Онеггер обратился к Полю Клоделю с предложением разработать сюжет о Жанне д"Арк (1410 или 1412-1431), 500-летие первого подвига которой - освобождения Орлеана, за что она и получила имя Орлеанской Девы, - отмечалось в 1929 году. Поль Клодель (1868-1955), крупнейший французский писатель и поэт, почти полвека, вплоть до середины 30-х годов, отдал дипломатической службе и побывал во многих странах. Обращение в 1886 году к католицизму оставило глубокий след в его творчестве, о чем свидетельствуют пьеса «Благовещение Марии», переводы псалмов, текст для оратории «Крестный путь», цикл стихотворений «Календарь Святых»; в 30-е годы появились «Религия и поэзия», «Месса вон там», «Поэт видит крест», «Мистика драгоценных камней». В католических кругах его считали «новым Шекспиром». Известная французская энциклопедия Ларусса так характеризует Клоделя: «Символист и в то же время реалист, во всяком случае глубокий мистик; простой и одновременно изысканный, часто темный и мощный, он придал своему искусству грубую примитивную форму...»

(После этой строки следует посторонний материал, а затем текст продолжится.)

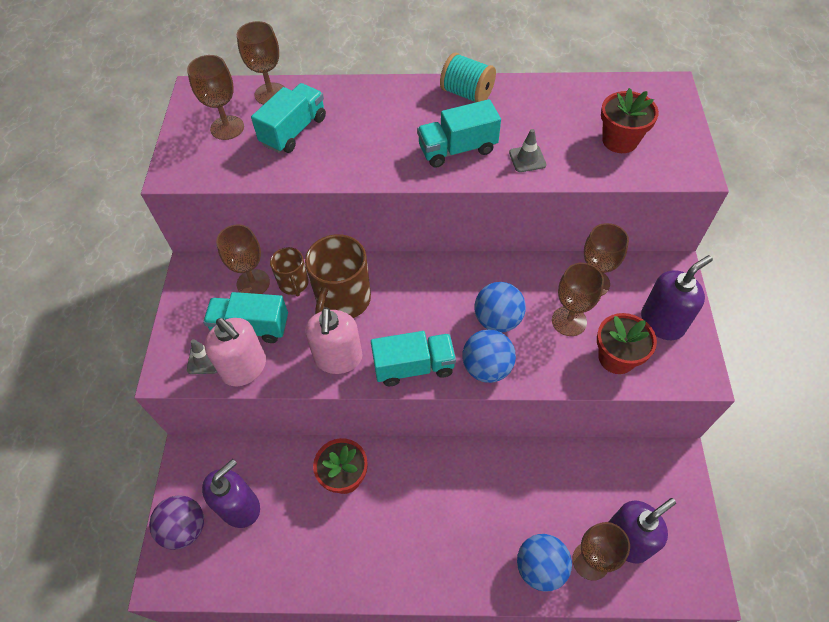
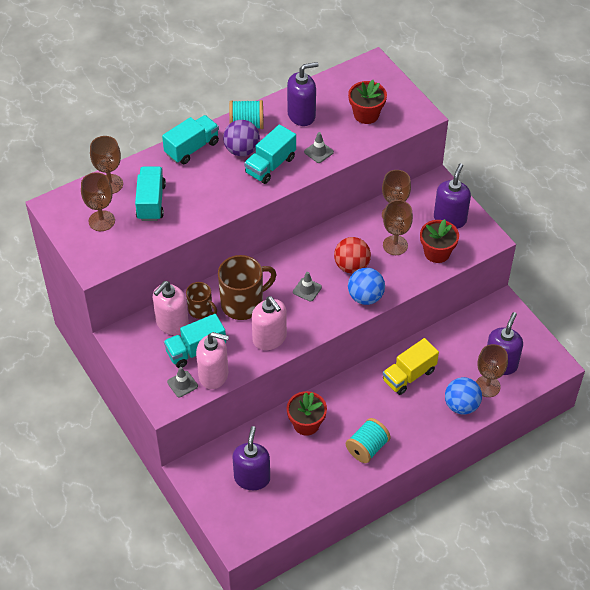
camera: 35 degrees left, 5 degrees down
(185, 528) = (226, 509): purple ball -> purple ball (242, 150)
(253, 283) = (172, 323): brown goblet -> pink soap dispenser
(343, 300) = (243, 303): brown mug -> brown mug turned 105 degrees counterclockwise
(389, 552) = (367, 448): none -> turquoise spool
(414, 366) = (321, 319): turquoise truck -> turquoise truck (192, 148)
(425, 321) = (307, 289): none -> grey traffic cone
(497, 320) = (351, 266): blue ball -> red ball
(502, 486) = (409, 375): none -> yellow truck
(539, 109) = (301, 115): none -> purple soap dispenser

В сюжете о Жанне д"Арк, необычайно популярном во Франции, Клодель видел близкие себе мистические мотивы и искал для него оригинальную трактовку. Он предложил свободное построение трагедии. По словам Клоделя, «вершина жизни Жанны д"Арк - смерть, костер в Руане. С этой вершины она обозревает всю цепь событий, которая и привела ее сюда, начиная с более близких по времени и кончая более отдаленными, - вплоть до осознания своего призвания, своей миссии». Текст создавался ритмизованной прозой с использованием особенностей народной поэзии, многие эпизоды - на средневековой латыни. По утверждению Онеггера, Клодель «указывал мне строчку за строчкой композицию партитуры. Он заставлял меня проникнуться атмосферой стихов, пояснял характер мелодий... Достаточно слышать, как Клодель читает и перечитывает свой текст. Он это делает с такой пластической силой, что в стихах как бы выделяется музыкальный рельеф, представляемый ясно и четко тому, кто наделен музыкальным воображением». Главная роль первоначально предназначалась Иде Рубинштейн, которая лишь в одной сцене напевала детскую песенку. Немало других ролей также было рассчитано на драматических актеров.

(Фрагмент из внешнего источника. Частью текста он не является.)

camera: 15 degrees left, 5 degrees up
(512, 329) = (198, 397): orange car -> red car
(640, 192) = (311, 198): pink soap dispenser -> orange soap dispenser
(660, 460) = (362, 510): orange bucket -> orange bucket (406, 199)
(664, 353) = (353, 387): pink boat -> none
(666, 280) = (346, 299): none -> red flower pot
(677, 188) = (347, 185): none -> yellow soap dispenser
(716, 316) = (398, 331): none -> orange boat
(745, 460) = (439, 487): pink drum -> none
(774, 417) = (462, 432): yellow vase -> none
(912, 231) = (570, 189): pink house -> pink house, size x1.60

«Жанна д"Арк на костре», обозначенная как драматическая оратория, предполагала сценическую постановку, однако ее премьера состоялась в концертном исполнении на родине родителей Онеггера, в Швейцарии. Это произошло через 3 года после завершения работы над музыкой, 12 мая 1938 года в Базеле, под управлением известного швейцарского дирижера Пауля Захера с Идой Рубинштейн в главной роли. Сценическая премьера прошла 6 мая следующего года в Орлеане, в театре, построенном на развалинах старинной церкви ровно 510 лет спустя после подвига Орлеанской Девы - освобождения города от англичан. «Сотни орлеанцев едва сдерживали слезы. Они чувствовати себя уже не публикой,... а той толпой руанцев, что теснилась некогда вокруг костра и взирала на Святую Жанну, горевшую подобно пламенному вихрю, который возносится из самого сердца Франции». Через 6 лет, в 1945 году Онеггер написал пролог к оратории.

Музыка

Драматическая оратория «Жанна д"Арк на костре» сочетает черты мистерии, страстей и народных площадных представлений. Она состоит из пролога и следующих без перерыва 11 сцен, где чередуются музыкальные и речевые эпизоды. Из сольных вокальных партий наиболее значительны партии Святых Маргариты и Екатерины, вдохновляющих и ободряющих Жанну. Одно из важнейших мест отведено хорам - мужскому, смешанному, детскому.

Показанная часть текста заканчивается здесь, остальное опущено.